And then not only are they super fine-grained, but chemically they're incredibly distinctive from any other sediments that we saw lower down in the delta. They're really oxidized, meaning they're really rusty. And they've been chemically leached of a number of elements, like their magnesium and calcium have all been removed from the rock. That's the kind of thing that happens when you have rock exposed somewhere outside of the crater that's being chemically weathered. It may have been leached by rainfall pumping through it, and then that material gets flushed down into the river system and deposited as these muds.

We didn't see anything like that earlier down in the delta that was either that leached or quite that oxidized. I think what's cool about that is that it tells us that, at some point in the history of this river lake system, the environment was not really doing much chemical leaching. It wasn't very oxidizing. And then the climate and atmosphere changed in a way that provided a new type of sediment where the material was being oxidized, it was being chemically leached. I think it's giving us a sense that the sort of climate of the environment around Jezero Crater was dynamic and changing rapidly in time.

Jezero Crater, Mars
Jezero Crater, Mars This 10 m/pixel resolution mosaic of Jezero Crater was created from images taken by the Mars Reconnaissance Orbiter Context Camera (CTX). (Click on the image for a full-resolution view.)Image: NASA / JPL-Caltech / MSSS / Tanya Harrison

Sarah Al-Ahmed: Which gives us a good way of learning more about the history of that area. And Perseverance's SHERLOC instrument picked up evidence of complex organic carbon in this mudstone as well. It did it by specifically looking at this kind of G-band signal, a spectroscopic peak that's kind of a fingerprint of more aromatic carbons or graphitic stuff. Can you explain what that signal revealed to us about the types of organics that are present in these rocks?

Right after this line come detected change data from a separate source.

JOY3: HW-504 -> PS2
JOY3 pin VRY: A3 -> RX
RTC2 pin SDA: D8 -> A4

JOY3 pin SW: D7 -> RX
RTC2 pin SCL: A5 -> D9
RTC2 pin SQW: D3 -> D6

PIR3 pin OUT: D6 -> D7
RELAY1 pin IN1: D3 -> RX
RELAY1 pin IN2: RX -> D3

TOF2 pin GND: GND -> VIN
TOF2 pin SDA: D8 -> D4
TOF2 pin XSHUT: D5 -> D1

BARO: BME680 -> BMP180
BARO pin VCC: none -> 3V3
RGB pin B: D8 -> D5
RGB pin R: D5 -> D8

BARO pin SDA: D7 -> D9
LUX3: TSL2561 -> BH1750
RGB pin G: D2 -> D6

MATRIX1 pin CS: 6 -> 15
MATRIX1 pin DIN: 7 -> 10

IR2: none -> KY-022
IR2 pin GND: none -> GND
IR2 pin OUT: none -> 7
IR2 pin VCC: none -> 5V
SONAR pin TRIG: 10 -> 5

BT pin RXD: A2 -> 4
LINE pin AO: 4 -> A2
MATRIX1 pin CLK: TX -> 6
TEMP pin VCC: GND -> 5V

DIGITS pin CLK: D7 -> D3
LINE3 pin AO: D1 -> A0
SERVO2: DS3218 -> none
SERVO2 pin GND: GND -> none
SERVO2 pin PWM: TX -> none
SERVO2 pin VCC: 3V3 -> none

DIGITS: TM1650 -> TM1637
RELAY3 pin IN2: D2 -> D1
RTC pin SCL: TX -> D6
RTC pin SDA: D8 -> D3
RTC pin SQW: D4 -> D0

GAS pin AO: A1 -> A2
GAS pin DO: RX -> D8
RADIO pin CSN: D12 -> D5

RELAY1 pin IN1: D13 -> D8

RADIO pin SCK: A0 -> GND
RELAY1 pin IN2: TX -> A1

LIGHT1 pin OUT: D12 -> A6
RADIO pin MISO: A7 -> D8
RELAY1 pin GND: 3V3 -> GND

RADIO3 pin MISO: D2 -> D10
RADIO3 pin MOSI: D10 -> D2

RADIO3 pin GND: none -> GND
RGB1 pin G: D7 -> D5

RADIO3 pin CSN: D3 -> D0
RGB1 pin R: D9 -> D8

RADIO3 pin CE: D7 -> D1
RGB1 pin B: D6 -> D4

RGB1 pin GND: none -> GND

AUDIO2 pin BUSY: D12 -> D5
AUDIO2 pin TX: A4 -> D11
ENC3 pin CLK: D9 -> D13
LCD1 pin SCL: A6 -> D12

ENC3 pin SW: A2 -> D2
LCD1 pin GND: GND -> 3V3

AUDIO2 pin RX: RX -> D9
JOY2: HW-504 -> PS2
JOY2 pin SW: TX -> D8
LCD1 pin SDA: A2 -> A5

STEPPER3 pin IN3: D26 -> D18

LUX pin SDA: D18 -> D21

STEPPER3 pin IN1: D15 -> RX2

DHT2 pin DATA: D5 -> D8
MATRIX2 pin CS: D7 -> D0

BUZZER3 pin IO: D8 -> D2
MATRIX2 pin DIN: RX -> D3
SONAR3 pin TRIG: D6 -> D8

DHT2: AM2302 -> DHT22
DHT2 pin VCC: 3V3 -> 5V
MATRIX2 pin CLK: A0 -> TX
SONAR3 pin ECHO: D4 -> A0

Joel Hurowitz: What this means is that we can identify that these rocks have a complex macromolecular organic carbon in them. That type of carbon can have a variety of sources. The Nature paper is probably the first wave of information that's going to come out about these rocks. There is another paper that is going to follow the Nature paper that describes in much more detail exactly what we can say about that organic matter.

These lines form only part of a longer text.